Wolfram Kuck intervista Randa Harara

coordinatrice per tutta la Striscia di Gaza delle studentesse iscritte al Progressive Student Labor Front (PSLF) che fa capo al partito principale della sinistra palestinese il Fronte popolare per la Liberazione della Palestina (FPLP)

 

Gaza, 20 gennaio 2020, Nena News

 

La struttura del Fronte Popolare per la Liberazione della Palestina (FPLP) nella Striscia di Gaza è ramificata in una serie di organizzazioni collaterali che intervengono con progettualità specifiche in diversi ambiti socio-economici, attraverso le quali dare esempi pratici di politica progressista. Vi è ad esempio l’Union of Agricultural Work Committees (UAWC) che promuove la fondazione e lo sviluppo di cooperative agricole, oppure l’Union of Health Work Committees (UHWC) che gestisce diverse strutture ospedaliere in tutti i principali centri abitati della Striscia. Tra queste organizzazioni un lavoro molto importante è svolto dalla sezione giovanile, la Palestinian Progressive Youth Union. La PPYU è l’organizzazione che racchiude i diversi progetti giovanili che fanno riferimento al Fronte Popolare, dai gruppi scout fino agli studenti universitari. L’organizzazione specifica degli universitari è il Progressive Student Labor Front (PSLF). In tutte le università della Striscia sono circa 5000 gli studenti iscritti al PSLF, di cui 1200 sono ragazze. Randa Harara, 23 anni, studentessa di psicologia all’università al Azhar di Gaza, fa parte del comitato direttivo del PSLF composto da 12 giovani. Randa è la coordinatrice per tutta la Striscia delle studentesse iscritte al PSLF. L’abbiamo incontrata nella sede centrale del PPYU a Gaza city, non lontano dalla zona universitaria.

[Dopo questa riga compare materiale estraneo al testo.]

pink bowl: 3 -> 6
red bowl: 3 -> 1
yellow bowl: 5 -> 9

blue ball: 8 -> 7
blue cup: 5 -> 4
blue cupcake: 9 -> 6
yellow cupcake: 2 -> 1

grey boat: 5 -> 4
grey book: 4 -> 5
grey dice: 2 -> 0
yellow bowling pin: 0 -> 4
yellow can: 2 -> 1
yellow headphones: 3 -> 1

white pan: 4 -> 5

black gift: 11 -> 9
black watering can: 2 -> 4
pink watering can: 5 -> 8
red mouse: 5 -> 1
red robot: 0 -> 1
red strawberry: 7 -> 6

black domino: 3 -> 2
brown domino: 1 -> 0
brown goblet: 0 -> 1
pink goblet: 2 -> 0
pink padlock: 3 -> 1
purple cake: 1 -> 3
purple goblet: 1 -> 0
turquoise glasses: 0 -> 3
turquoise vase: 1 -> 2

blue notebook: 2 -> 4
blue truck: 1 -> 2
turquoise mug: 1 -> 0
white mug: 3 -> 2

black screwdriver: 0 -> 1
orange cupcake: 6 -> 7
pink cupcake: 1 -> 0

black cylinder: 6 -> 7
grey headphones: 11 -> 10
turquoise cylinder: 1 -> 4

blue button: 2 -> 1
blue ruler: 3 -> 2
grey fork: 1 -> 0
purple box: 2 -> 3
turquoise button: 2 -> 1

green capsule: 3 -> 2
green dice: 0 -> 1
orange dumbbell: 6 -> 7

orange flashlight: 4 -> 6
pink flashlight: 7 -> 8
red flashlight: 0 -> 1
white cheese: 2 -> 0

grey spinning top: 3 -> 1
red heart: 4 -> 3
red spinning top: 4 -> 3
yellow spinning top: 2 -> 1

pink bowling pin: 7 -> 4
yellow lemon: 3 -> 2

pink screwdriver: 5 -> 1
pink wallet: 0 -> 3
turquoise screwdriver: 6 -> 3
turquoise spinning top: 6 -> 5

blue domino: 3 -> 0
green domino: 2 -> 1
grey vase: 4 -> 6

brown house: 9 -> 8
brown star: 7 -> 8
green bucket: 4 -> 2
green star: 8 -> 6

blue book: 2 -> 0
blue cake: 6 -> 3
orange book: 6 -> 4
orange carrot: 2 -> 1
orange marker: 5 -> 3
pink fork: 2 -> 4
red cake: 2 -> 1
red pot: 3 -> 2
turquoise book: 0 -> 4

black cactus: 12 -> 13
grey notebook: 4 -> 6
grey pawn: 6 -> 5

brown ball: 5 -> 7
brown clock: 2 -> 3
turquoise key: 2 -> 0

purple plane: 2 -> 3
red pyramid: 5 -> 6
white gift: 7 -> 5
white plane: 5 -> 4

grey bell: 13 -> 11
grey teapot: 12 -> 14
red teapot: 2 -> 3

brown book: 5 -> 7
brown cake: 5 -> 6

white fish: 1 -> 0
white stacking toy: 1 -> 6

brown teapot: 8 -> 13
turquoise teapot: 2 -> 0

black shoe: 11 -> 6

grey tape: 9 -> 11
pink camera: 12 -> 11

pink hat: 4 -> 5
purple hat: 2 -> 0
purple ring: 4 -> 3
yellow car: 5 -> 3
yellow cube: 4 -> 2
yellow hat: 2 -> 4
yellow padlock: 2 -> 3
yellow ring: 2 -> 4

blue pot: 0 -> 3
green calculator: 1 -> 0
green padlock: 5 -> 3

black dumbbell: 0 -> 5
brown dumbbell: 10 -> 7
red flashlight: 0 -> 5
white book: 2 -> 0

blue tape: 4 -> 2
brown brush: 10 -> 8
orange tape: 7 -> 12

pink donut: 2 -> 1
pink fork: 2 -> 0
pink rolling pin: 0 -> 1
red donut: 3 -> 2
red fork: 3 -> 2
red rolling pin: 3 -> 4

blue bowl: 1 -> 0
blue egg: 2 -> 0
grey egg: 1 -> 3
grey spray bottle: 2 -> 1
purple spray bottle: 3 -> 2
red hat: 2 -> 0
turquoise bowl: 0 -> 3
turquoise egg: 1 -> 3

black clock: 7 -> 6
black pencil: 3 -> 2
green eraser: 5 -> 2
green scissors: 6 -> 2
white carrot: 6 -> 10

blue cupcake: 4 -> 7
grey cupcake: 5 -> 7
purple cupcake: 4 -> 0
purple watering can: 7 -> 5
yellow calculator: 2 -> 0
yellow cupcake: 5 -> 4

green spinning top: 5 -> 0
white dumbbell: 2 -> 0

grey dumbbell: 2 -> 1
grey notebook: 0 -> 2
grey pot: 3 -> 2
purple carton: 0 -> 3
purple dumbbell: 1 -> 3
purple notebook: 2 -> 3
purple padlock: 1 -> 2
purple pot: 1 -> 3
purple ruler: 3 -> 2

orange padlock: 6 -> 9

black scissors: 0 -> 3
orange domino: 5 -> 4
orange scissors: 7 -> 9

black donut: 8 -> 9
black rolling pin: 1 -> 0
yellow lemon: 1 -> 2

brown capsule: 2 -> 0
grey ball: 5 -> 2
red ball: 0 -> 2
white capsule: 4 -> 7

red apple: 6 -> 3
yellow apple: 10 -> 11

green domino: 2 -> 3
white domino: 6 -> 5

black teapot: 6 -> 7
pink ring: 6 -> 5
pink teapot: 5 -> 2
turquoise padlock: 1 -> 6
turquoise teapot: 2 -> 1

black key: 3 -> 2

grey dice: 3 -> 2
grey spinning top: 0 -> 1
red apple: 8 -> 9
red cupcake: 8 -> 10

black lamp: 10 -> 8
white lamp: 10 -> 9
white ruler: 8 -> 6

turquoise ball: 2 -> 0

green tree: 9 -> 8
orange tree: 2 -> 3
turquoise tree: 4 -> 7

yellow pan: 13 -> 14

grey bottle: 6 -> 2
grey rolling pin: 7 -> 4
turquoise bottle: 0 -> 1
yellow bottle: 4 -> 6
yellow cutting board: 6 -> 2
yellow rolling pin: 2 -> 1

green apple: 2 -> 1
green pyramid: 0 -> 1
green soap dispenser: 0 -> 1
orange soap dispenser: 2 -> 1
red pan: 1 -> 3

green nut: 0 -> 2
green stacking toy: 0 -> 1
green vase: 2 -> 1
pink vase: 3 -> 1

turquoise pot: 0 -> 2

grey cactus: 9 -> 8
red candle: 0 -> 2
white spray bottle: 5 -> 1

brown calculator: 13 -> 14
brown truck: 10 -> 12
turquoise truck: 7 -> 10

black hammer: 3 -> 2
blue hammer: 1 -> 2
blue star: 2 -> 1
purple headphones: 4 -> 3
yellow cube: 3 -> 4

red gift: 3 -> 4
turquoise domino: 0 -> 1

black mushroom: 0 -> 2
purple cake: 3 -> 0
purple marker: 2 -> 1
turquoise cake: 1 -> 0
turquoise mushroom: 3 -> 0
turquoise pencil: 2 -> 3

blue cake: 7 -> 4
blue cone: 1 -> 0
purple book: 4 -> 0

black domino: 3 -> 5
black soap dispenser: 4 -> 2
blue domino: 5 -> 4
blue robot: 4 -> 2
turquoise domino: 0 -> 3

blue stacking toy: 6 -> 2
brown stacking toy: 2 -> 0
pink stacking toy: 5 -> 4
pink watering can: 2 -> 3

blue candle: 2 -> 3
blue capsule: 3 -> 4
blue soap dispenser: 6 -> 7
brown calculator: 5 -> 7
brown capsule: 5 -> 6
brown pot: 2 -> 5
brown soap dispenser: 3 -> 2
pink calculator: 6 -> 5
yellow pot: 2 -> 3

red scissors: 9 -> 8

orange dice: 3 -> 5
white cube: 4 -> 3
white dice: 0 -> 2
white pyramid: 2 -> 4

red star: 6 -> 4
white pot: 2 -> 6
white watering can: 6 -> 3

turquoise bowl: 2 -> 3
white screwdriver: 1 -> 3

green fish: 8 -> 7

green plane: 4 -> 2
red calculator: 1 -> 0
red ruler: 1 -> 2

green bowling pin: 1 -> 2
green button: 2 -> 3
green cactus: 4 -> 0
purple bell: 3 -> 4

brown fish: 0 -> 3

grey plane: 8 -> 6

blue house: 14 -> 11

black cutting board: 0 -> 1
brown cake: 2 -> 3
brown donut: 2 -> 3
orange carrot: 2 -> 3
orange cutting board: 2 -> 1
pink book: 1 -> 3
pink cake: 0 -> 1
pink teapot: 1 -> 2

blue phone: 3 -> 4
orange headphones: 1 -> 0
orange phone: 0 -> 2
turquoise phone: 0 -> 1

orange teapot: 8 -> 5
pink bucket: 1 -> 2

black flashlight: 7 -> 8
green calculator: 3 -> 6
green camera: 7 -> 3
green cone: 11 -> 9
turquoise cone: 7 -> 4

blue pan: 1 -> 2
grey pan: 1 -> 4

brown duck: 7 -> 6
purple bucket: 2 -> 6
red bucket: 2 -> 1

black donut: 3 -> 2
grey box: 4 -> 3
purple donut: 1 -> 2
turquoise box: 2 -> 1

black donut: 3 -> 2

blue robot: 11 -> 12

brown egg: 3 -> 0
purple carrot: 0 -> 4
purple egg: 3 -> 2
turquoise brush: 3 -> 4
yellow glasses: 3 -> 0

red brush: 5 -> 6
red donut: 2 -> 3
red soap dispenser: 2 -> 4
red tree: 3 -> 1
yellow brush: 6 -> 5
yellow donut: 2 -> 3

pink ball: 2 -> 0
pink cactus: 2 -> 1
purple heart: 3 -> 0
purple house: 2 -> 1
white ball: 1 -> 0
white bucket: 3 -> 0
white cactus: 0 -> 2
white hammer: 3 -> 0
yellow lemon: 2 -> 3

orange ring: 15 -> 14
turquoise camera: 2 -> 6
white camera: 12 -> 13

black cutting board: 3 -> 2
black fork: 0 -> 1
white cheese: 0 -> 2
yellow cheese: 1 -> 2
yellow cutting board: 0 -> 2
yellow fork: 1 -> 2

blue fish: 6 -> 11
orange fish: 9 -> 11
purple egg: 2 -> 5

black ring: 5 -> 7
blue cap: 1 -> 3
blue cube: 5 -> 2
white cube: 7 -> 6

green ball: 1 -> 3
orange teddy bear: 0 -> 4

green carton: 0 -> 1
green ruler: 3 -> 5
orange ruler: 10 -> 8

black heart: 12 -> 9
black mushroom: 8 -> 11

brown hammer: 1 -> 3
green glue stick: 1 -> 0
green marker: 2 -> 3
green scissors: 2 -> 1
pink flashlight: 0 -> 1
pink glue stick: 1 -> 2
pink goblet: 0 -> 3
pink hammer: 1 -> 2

Quali sono le principali attività del PSLF nelle università della Striscia?

Ci occupiamo sia di temi politici generali legati alla lotta palestinese contro l’occupazione sia di questioni più prettamente studentesche. Per esempio, organizziamo spesso iniziative a supporto dei prigionieri politici oppure per portare avanti anche nelle nuove generazioni la memoria della Nakba. Invece, più legate a questioni universitarie, portiamo avanti campagne contro l’innalzamento delle tasse universitarie e, se necessario, organizziamo anche scioperi quando un’università vuole vietare agli studenti non in regola con i pagamenti di sostenere ulteriori esami. In altri termini, stiamo accanto agli studenti che si trovano in difficoltà economica, proviamo a dar loro un supporto concreto, pratico. Accanto a queste, che sono attività più strettamente politiche, organizziamo periodicamente dei corsi pratici, ad esempio di primo soccorso o di giornalismo. In quest’ultimo corso insegniamo come si scrive un articolo, come si conduce un’intervista, come si interviene in pubblico o si sostiene un dibattito. Quasi tutte le nostre attività sono miste, ma ne facciamo anche alcune separate per le sole ragazze, ad esempio i corsi di approfondimento sulla prevenzione di malattie in cui è bene poter parlare solo tra di noi. Tutte queste nostre attività sono sempre molto partecipate dagli studenti, soprattutto quando sosteniamo chi non è economicamente in grado di sostenere le rette riceviamo sempre molto consenso.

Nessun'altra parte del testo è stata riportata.